Monarch House aims to give those people time to heal, a listening ear and tools to take back into the community.
“Intentional peer support is about about prioritizing learning from one another, instead of helping,” Welle said. “We focus on building connection and understanding how people came to be in the situation they’re in, and try to get out of that fixing role and help the person … see their own strengths.”
Visits are voluntary. Potential visitors must willingly make the phone call — family members or social workers cannot place people in Monarch House — and will have a conversation with respite staff before coming to stay.
Each visitor gets a bedroom of their own. During their stay — which is free of charge — guests can make music, practice yoga, use computers, cook meals, sleep, or socialize and talk with staff.
The respite is staffed by eleven full- and part-time workers. They also run a “warmline,” a constant phone line to offer the same support to people who need it, Welle said.
The respite is fully funded by a $441,000 Wisconsin Department of Health Services grant, according to a statement from DHS.
Only six Midwest states including Wisconsin have peer-run respites to help people struggling with mental health or substance abuse.
More than 1,000 people have stayed at the Wisconsin respites, according to DHS.
Appleton and Madison host the state’s other respites. A fourth and fifth may be on the horizon in Milwaukee, said Kate Laird, executive director of the respite’s parent organization, Wisconsin Milkweed Alliance.
Menomonie’s previous respite, Grassroots Wellness Peer-Run Respite, was a similar state-funded facility that occupied the same house. It closed in early 2018 after its funding contract with DHS was not renewed, Welle said.
Finding a new method
The support the respite offers is what makes it unique, Laird said. “It seems like a radical idea, but it’s not. Everybody knows that’s really beneficial, because we all talk to our friends and family members when we’re stressed.”

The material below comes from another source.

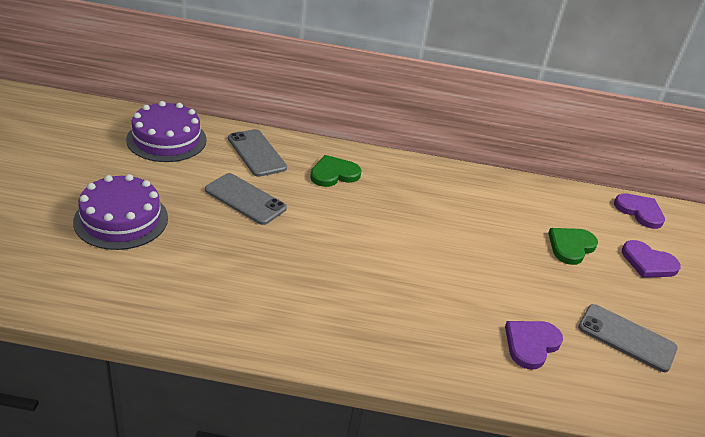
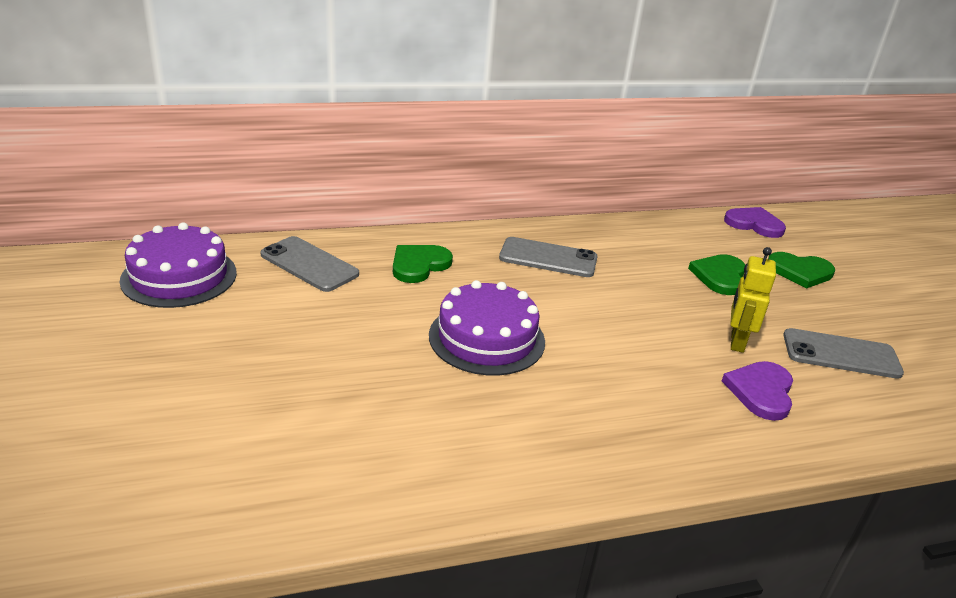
camera: 20 degrees left, 5 degrees down
(121, 219) = (177, 394): purple cake -> purple cake (487, 338)
(245, 199) = (331, 322): grey phone -> grey phone (548, 258)
(542, 301) = (736, 342): none -> yellow robot
(648, 262) = (800, 272): purple heart -> green heart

Peer-to-peer support is also far cheaper than hospitalization, Laird said, and it may save states and communities money in the long run.
Monarch House doesn’t medically treat mental health crises or substance abuse emergencies, but it’s a good bridge to people who don’t need that intensive treatment, Welle said.
“Prior to these respites, there were really only two choices. You could stay home and deal with things that you’re going through on your own … or having to go to the hospital,” Laird said. “And for a lot of people, that’s really too intensive.”
Hospitals are vital, but are designed to stabilize a crisis instead of giving much one-on-one support, Laird said. In a hospital, those struggling with mental health may not be allowed to leave for one or two days. They may miss work or classes, a ripple effect that can cause lost wages.
At Monarch House, those same people have the freedom to come and go, work if they wish — and most importantly, talk to people who have experienced similar struggles, Welle said.
“This is a place where people can get a short respite and hopefully get some tools they can take back to their life and implement,” Welle said.
Welle compared Monarch House to “mutual aid.”
“In some circles it’s seen as a radical idea, but growing up in rural central Minnesota, that was very much a part of my life,” she said. “Coming from a farming family, it was just assumed you helped one another bring in the harvest. If someone was down on their luck, you held a fundraiser at a local church … with the understanding that it might be me next time.”
Laird believes the peer-to-peer, neighborly support way is well-suited to the area.
“At least that’s my experience of people I know in western Wisconsin,” Laird said. “They’re really salt-of-the-earth people, community-oriented, and like to work together to fix whatever’s going on.”